The superiority of the left internal mammary artery (LIMA) over the saphenous vein graft (SVG) to bypass a stenotic left anterior descending artery has long been established and is considered standard of care[3]. Furthermore, bilateral internal mammary artery (BIMA) grafts and/or radial artery (RA) grafts have been consistently shown to provide better results than SVG[4,5]. Three recently published meta-analyses have outlined the benefits of BIMA over single internal mammary artery (SIMA) in terms of long-term survival[6-8].
Despite total arterial revascularization (TAR) being long advocated as the best revascularization strategy - although this is not a universal belief -, it remains underutilized. However, the recent Arterial Revascularization Trial (ART) demonstrated that, in the long-term, TAR has had the lowest rate of mortality and greatest reduction in complications when compared to single arterial graft or multiple arterial grafts[9].
METHODS
Eligibility Criteria
With the population, intervention, comparison, outcomes, study design (or PICOS) strategy, studies were considered if: (1) the population comprised patients who underwent CABG; (2) there was a group of patients who underwent CABG with TAR (possible scenarios: "BIMA" or "BIMA+RA" or "SIMA+RA"); (3) there was a group of patients who underwent CABG with non-TAR (possible scenarios: "SIMA+SVG" or "BIMA+SVG" or "SIMA+RA+SVG" or "BIMA+RA+SVG); (4) outcomes included at least a 10-year follow-up; (5) studies were retrospective, prospective, randomized, or non-randomized; if non-randomized, the studies should be propensity-score matched studies.
Search Strategy
Databases were searched for articles meeting our inclusion criteria and published by October 2020: Medical Literature Analysis and Retrieval System Online (or MEDLINE), Excerpta Medica dataBASE (or EMBASE), Cochrane Central Register of Controlled Trials (or CENTRAL/CCTR), ClinicalTrials.gov, Scientific Electronic Library Online (or SciELO), Literatura Latino-Americana em Ciências da Saúde (or LILACS), Google Scholar, and reference lists of relevant articles. We carried out the search with the following terms: "CABG OR Coronary Artery Bypass Grafting" AND "Total Arterial Grafting" OR "Total Arterial Revascularization" OR "arterial graft" OR "non-Total Arterial Revascularization" OR "non-total arterial grafting" OR "non-arterial graft".

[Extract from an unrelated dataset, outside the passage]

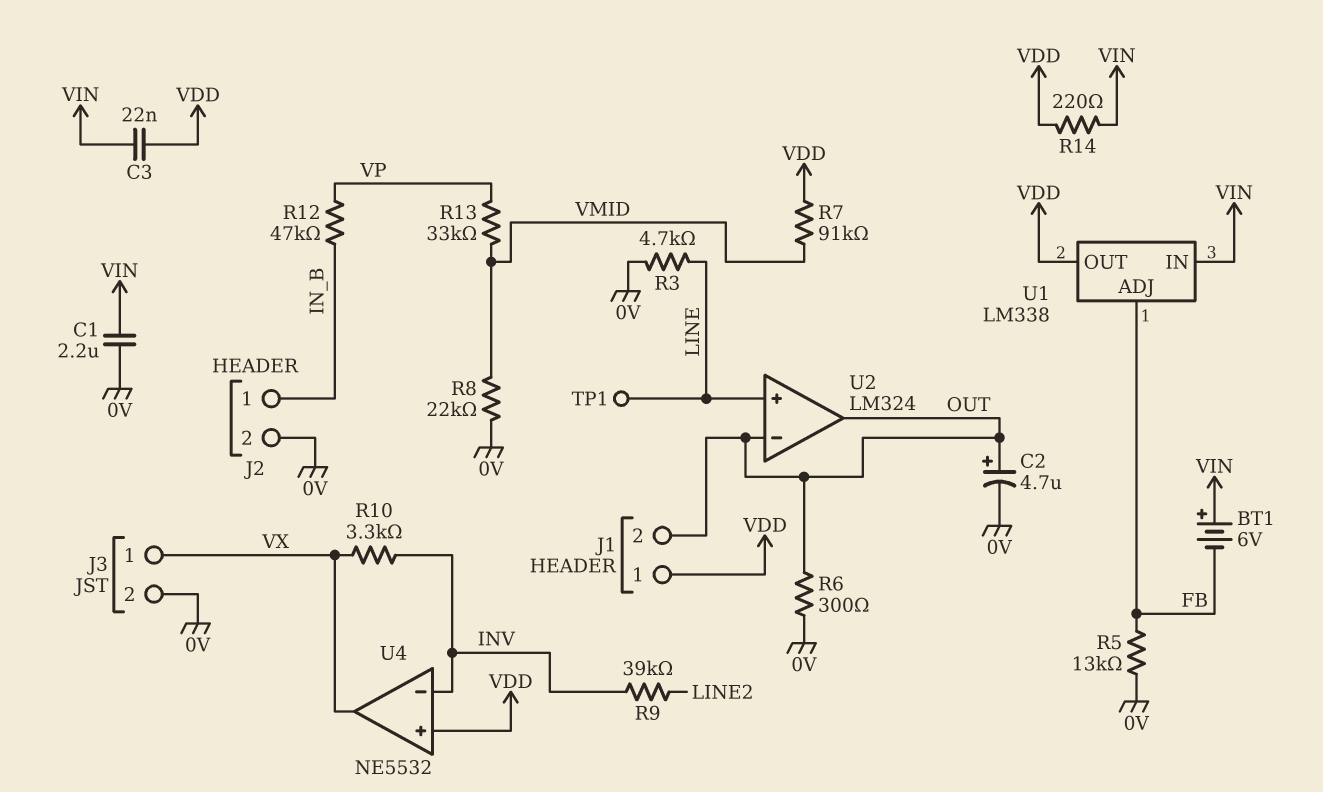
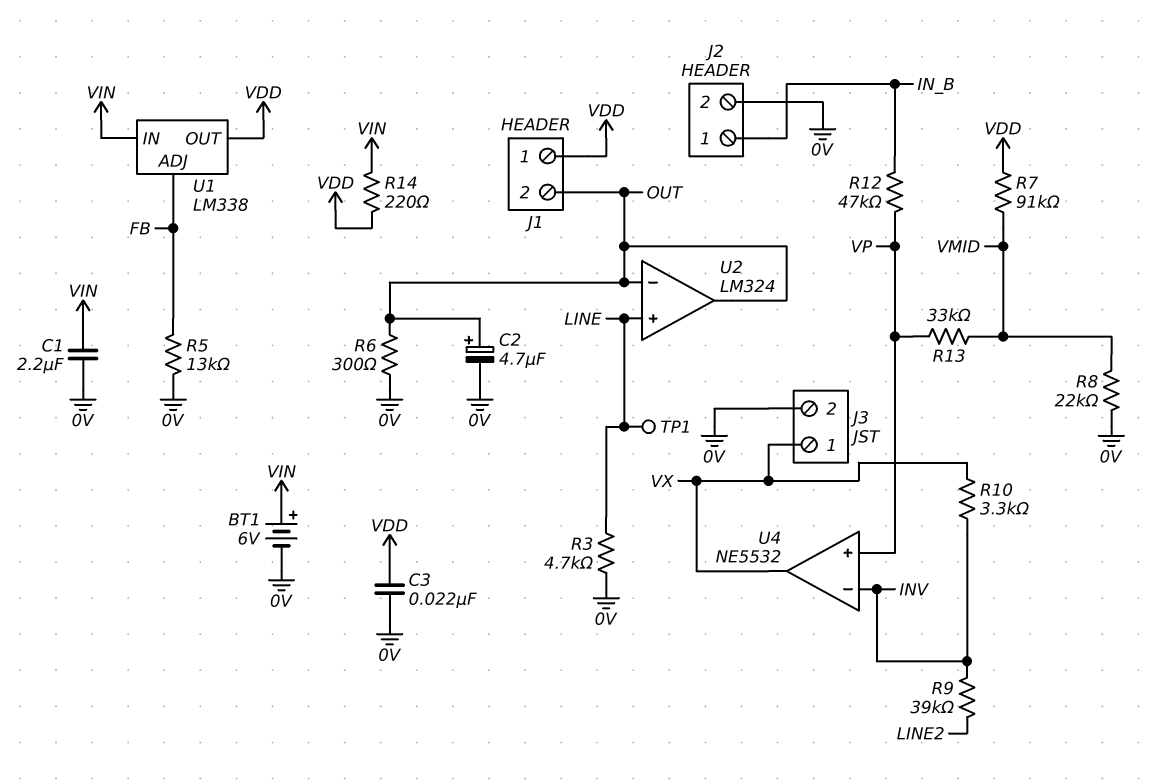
BT1: 6V (plus VIN, minus FB) -> 6V (plus VIN, minus 0V)
C3: 22nF (VDD, VIN) -> 22nF (0V, VDD)
U4 pin in+: VDD -> VP

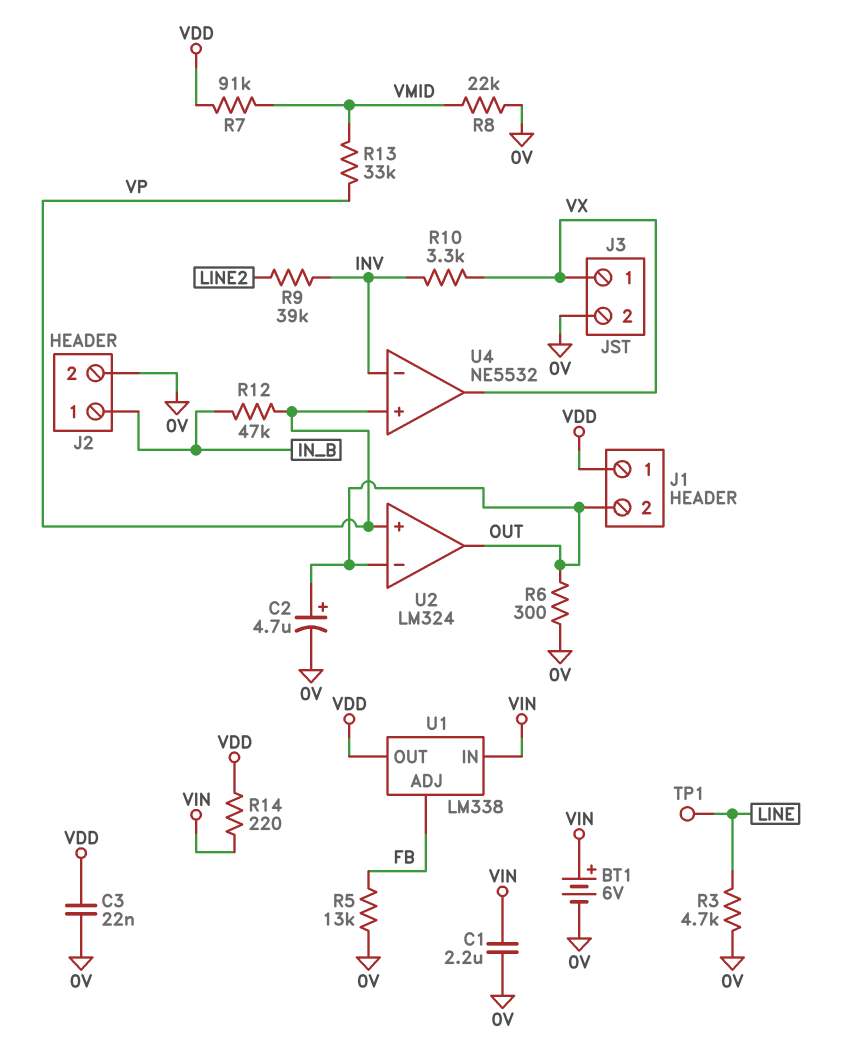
U2 pin in+: LINE -> VP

The following steps were taken: (1) identification of titles of records through databases searching, (2) removal of duplicates, (3) screening and selection of abstracts, (4) assessment for eligibility through full-text articles, and (5) final inclusion in the study. Studies were selected by two independent reviewers. When concordance was absent, a third reviewer took the decision to include or exclude the study.
Data Items
The primary endpoint was long-term mortality (at least a 10-year follow-up). Two independent reviewers extracted the data. When concordance was absent, a third reviewer checked them and took the final decision. From each study, we extracted patient characteristics, study design, and outcomes.
Meta-Analysis
Pooled hazard ratio (HR) with 95% confidence interval (CI) and P-values for death were calculated. Forest plots were created to represent the primary outcome. Chi-square test and I2 test were performed for assessment of statistical heterogeneity[10]. The HR were combined across the studies using a weighted DerSimonian-Laird random effects model[11]. Funnel plots represent the analysis of publication bias, statistically analyzed by Begg and Mazumdar's test[12] and Egger's test[13].
Sensitivity Analysis
The influence of a single study on the overall effect of TAR on the main outcome was assessed by sequentially removing one study (the "leave-one-out" method). This sensitivity analysis was carried out to test the consistency of these results in order to investigate if individual studies had an excessive impact on the results.
Meta-Regression
Meta-regression analyses were performed to determine whether the effects of TAR were modulated by pre-specified factors. Meta-regression graphs describe the effect of off-pump CABG on the outcome (plotted as a log HR on the y-axis) as a function of a given factor (plotted as a mean or proportion of that factor on the x-axis). Meta-regression coefficients show the estimated increase in log HR per unit increase in the covariate. Since log HR > 0 corresponds to HR > 1 and log HR < 0 corresponds to HR < 1, a negative coefficient would indicate that as a given factor increases, the HR decreases.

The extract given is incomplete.